Before his encounter with Tekakwitha Chauchetière was feeling dejected because the realities of life as a missionary in New France was very different from his idealistic views. However, after he met the fervent Kateri he became inspired. He was inspired by Kateri's devotion and childlike faith. He even began to view Kateri as his spiritual superior. Chauchetière's encounter with Kateri served as pivotal moment for his religious experiences. He would go on to write a biography of Kateri Tekakwitha as well as his encounter with her.

== After Kahnawake ==
Chauchetière left Kahnawake after seventeen years of living there as a Jesuit missionary. After his departure from Kahnawake, Chauchetière went to teach at the Jesuit College of Montreal in 1695. At the Jesuit college of Montreal Chauchetière taught mathematics to French-Canadian boys and military officers while also performing his priestly duties. He remained at the Jesuit college of Montreal for fourteen years and then he was transferred to the college at Quebec, the head Jesuit establishment in New France. Since 1692, Chauchetière had been suffering from many health complications. On April 17, 1709, Chauchetière died at the Jesuit college at Quebec at the age of sixty-three.

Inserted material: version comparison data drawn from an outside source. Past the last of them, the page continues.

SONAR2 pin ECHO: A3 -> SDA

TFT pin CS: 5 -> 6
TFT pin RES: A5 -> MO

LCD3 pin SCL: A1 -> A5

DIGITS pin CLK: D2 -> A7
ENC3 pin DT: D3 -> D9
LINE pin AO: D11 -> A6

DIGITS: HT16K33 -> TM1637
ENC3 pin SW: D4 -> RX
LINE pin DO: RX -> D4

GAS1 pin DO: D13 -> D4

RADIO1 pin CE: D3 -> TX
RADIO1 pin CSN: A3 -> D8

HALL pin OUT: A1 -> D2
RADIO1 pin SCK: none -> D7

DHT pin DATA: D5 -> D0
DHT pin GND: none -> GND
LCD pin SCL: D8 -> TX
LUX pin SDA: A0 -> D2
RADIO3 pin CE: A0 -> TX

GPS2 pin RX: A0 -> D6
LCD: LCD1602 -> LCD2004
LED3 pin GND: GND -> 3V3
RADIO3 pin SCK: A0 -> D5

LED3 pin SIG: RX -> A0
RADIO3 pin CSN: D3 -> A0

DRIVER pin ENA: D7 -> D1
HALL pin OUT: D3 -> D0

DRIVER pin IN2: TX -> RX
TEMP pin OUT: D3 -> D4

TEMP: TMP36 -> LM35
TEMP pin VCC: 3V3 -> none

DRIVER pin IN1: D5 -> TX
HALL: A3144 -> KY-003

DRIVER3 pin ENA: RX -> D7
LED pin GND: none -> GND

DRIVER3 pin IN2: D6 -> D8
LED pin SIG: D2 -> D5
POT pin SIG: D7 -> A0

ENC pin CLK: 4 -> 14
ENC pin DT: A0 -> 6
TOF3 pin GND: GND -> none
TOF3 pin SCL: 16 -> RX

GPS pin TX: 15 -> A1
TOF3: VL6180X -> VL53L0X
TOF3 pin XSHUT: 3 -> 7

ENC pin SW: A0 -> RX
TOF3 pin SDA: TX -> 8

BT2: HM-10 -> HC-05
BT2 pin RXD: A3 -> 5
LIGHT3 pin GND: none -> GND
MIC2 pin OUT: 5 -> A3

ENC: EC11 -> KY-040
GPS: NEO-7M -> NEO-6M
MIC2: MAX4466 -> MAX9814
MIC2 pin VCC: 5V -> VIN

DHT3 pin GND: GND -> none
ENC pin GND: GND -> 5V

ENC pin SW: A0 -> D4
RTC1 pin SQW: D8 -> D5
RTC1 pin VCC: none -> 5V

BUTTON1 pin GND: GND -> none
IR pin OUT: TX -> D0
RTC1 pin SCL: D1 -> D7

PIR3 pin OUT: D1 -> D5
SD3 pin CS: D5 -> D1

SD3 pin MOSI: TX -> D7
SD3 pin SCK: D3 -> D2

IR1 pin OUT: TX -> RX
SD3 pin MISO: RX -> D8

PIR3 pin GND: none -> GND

== Kateri Tekakwitha's canonization ==
After the death of Kateri Tekakwitha in 1680, Chauchetière became convinced that Tekakwitha was a saint when he received visits from Tekakwitha's apparition. Chauchetière and his colleague Pierre Cholenec played a major role in Kateri Tekakwitha's canonization through their detailed records of Tekakwitha's life. Chauchetière spent about fifteen years of his life trying to get Tekakwitha canonized because he believed it was his life's purpose. Chauchetière was the first person to write a biography of Kateri Tekakwitha. In his biography, Chauchetière wrote about her exemplary Christian virtues, penance, purity, her performing miracles, and her reputation for holiness. Canonizations were uncommon in the seventeenth and eighteenth centuries so his effort for Tekakwitha's canonization was taken lightly. However, on October 21, 2012, Kateri Tekakwitha was finally canonized by Pope Benedict XVI, thus becoming the first Native American saint.